Warren worked in Manufacturing and later in Specialty Sales. George was a Design Engineer in Military Communications and later in Personal and Portable Engineering.
The
station had capability on 6Meters, 2
Meters, and 3/4 Meters with control on 3/4 Meters. A five function
Secode selector followed by a stepping switch and a bank
of relays
provided for multiple modes of operation. In the 2 Meter
repeater
mode the station received on 146.34 Mhz and transmitted on 196.94 MHz.
It
probably was the first repeater in the country to use these frequencies
which several GE hams, including these two, were then actively
promoting to hams nationwide as the first activated
frequency pair for 2 Meter
FM repeaters. More about this aspect of ham radio
history is here

The
The Candlers Mt. Site. The car on the left has Warren's W4DYE license plate. I believe the man is Harry Welch (SK), K4MKO who was manager of GE's Factory Modernized Radio operation. Quote from Warren as recalled in 2009, The Candlers Mountain installation was four telephone poles with a room at the top and a room at the bottom. Commercial equipment (for which the site was constructed) occupied the upper room. My memory is that there was one commercial cabinet in the lower room along with my cabinet. The highest antenna in the picture was the 146.94 RX antenna. The 146.34 TX antenna was made from aluminum clothesline wire mounted on insulators screwed into the telephone pole just above the lower room . This gave enough isolation at 600 KHz to not require a duplexer

Top of the structure. Quite a view from up there.
Next is a front view of the station cabinet with most of the gear (mostly Progress Line) showing. Again quoting from Warren, This is an 83" cabinet (instead of the usual 69") It is the second version of the station. The first version was in a 69" cabinet. The 83" cabinet with all cabling, audio mixing, and switching equipment was prepared in my basement. Removing the 69" cabinet, placing the 83" cabinet and transferring all the transmitters, receivers, and their power supplies was completed in one afternoon!

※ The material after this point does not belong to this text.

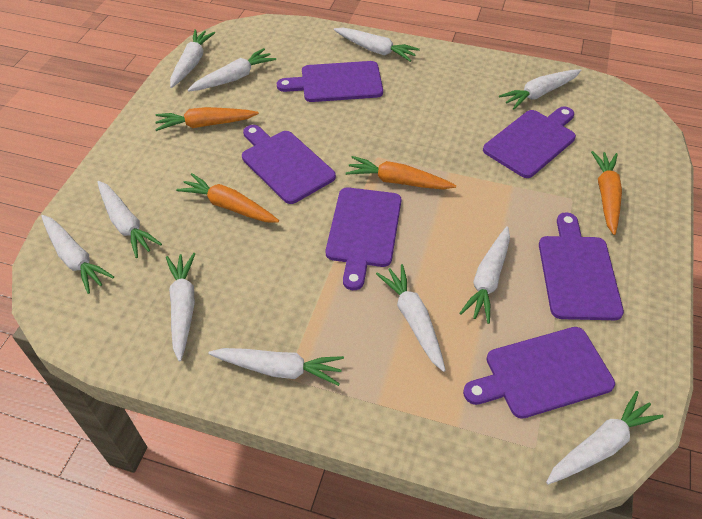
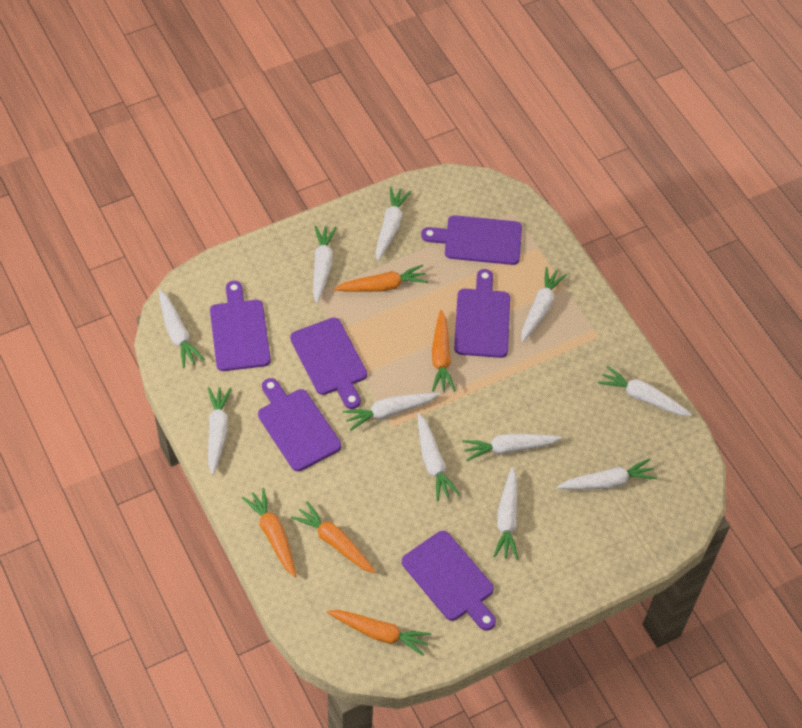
orange carrot: 4 -> 5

From the top going down: 6M receiver which I think was just stuck there for storage; 146.94 receiver; Pre-Progress 450 receiver and power supply on about 439.1 for control/uplink; Secode 5 function decoder; Homebuilt decoder "expander" using a "telephone type 44" rotary switch to give 40 momentary functions from the Secode; Panel with 8 electrically latching relays and audio switching from the 4 receivers to the 3 transmitters. I am sure there were some GE RR-3 mechanically latching relays also but they don't show in the picture. Downlink transmitter on 449.125; receiver on 52.525/52.64; transmitter on 145.26 (maybe 52.525/52.64); transmitter on 52.525/52.64 (maybe 145.26)
I simply don't know where the second 2 M receiver is located I am satisfied that it isn't in the back because there are four "rack units" open. My 2009 guess is that it is at the top where a 6M receiver is shown.

Closeup of the control gear. The Secode 49HS selector (toothed wheel) is on the panel with extender ears. Immediately below the wheel is its 5 function connector block. The panel below it has a bank of open-frame relays with the stepping switch on the right. On the left of the next panel, just above the 3/4 Meter transmitter, is a bank of 8 gray electrically latching relays.

Station cabinet rear view - Somewhat of a rat's nest, but it sure did work The receiver showing through the open space is likely the active 6M receiver.

Warren Middleton (on the
left) with a new mobile telephone terminal being installed at
Delcambre, LA. (Late 1960s?) I don't remember the name of the
GE employee on the right.

George Rose on the right with Fred Mann. Photo from Welford Jones' collection.